While the stopper 36 has been described as being attached to the single truss 32, it will be understood by those of ordinary skill in the art that the stopper may also be attached to the truss pair 34 in order to achieve the same objectives. For example, as shown in FIG. 5, the fastener 38 attaches the approximate ends of the truss pair 34 to the single truss 32 at a point proximal to the end of the single truss 32. This design allows for a significant overlap between the single truss 32 and the truss pair 34, thereby providing a three member truss junction 30. In an alternative embodiment, the fastener 38 attaches the approximate ends of the single truss 32 to the truss pair 34 at a point proximal to the end of the truss pair 34. In this embodiment, the stopper 36 is attached to the approximate ends of the truss pair 34.

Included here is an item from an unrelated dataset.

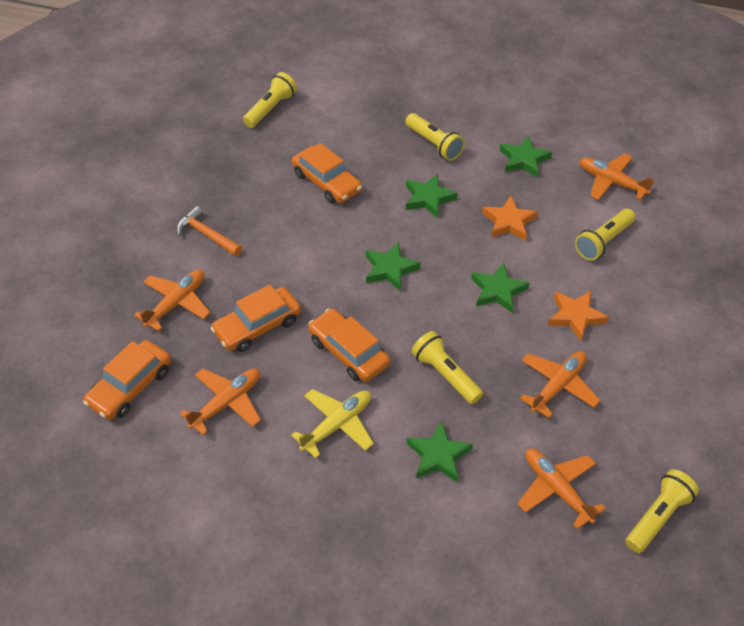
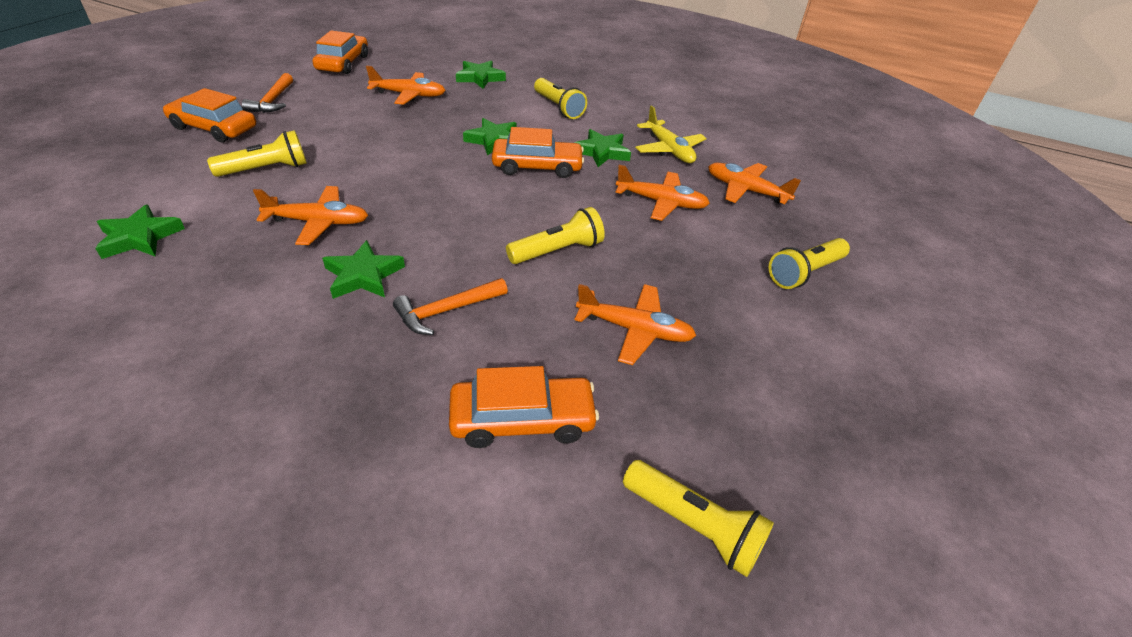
orange hammer: 1 -> 2
orange star: 2 -> 0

One of skill in the art will also recognize that the frame structure 10 of the present invention may be constructed from a variety of materials known in the art to facilitate light-weight designs and foldability, including tubular or solid aluminum. For example, FIG. 6 shows an embodiment of the present invention differing from that shown in FIGS. 2 through 5 in that the truss 32 and the truss pair 34 employ a narrower shape fabricated from a solid material. In order to provide the desired spacing between the truss pair 34 and the single truss 32, spacers 44 are employed between the trusses such that the fastener 38 passes through the single truss 32, the truss pair 34, and two spacers 44. One spacer 44 being interposed on each side of the single truss 32. The embodiment provides for easier, more compact folding of the frame structure 10 due to the reduced cross-sectional shape of the truss members.
The fastener 38 and the stopper fastener 40 may employ a bolt, screw, pin, or other suitable means for attachment known in the art.

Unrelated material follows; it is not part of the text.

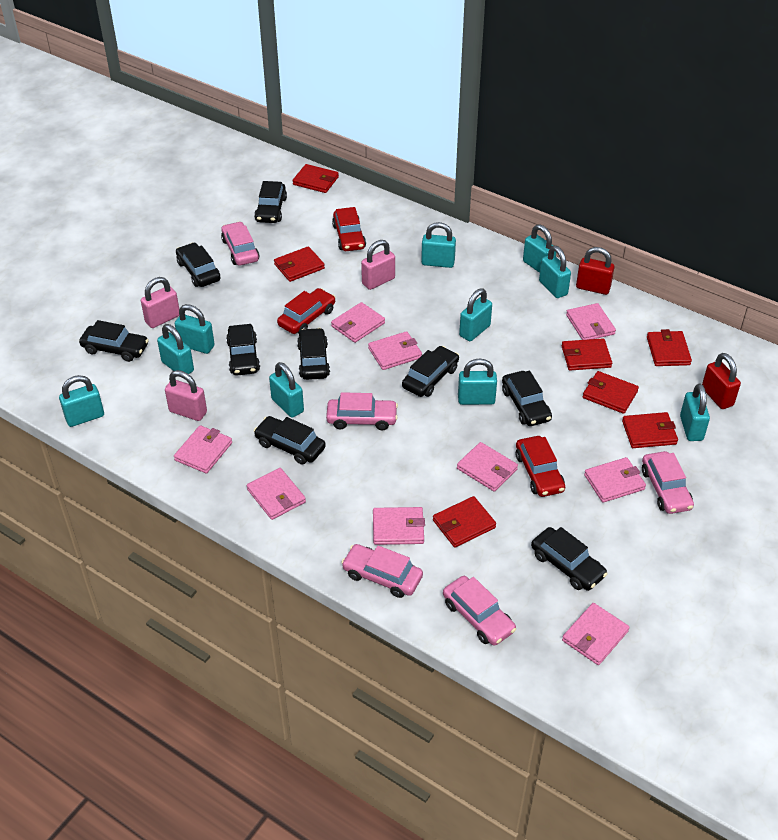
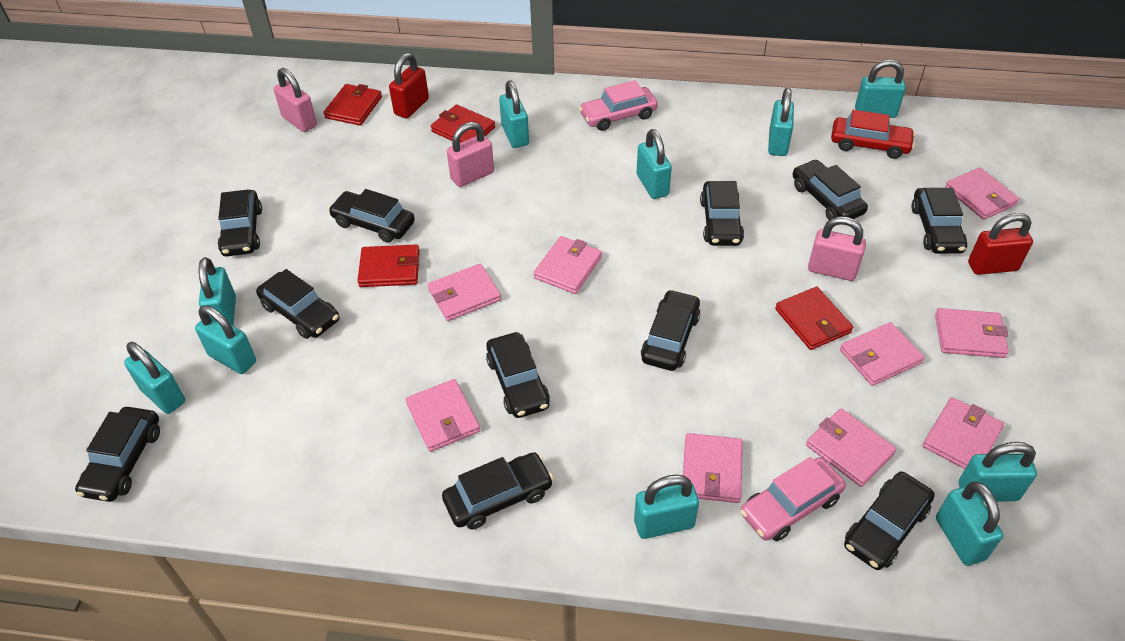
black car: 9 -> 11
pink car: 5 -> 2
red car: 3 -> 1
red wallet: 7 -> 4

Although the invention has been described in terms of particular embodiments and applications, one of ordinary skill in the art, in light of this teaching, can generate additional embodiments and modifications without departing from the spirit of or exceeding the scope of the claimed invention. Accordingly, it is to be understood that the drawings and descriptions herein are proffered by way of example to facilitate comprehension of the invention and should not be construed to limit the scope thereof.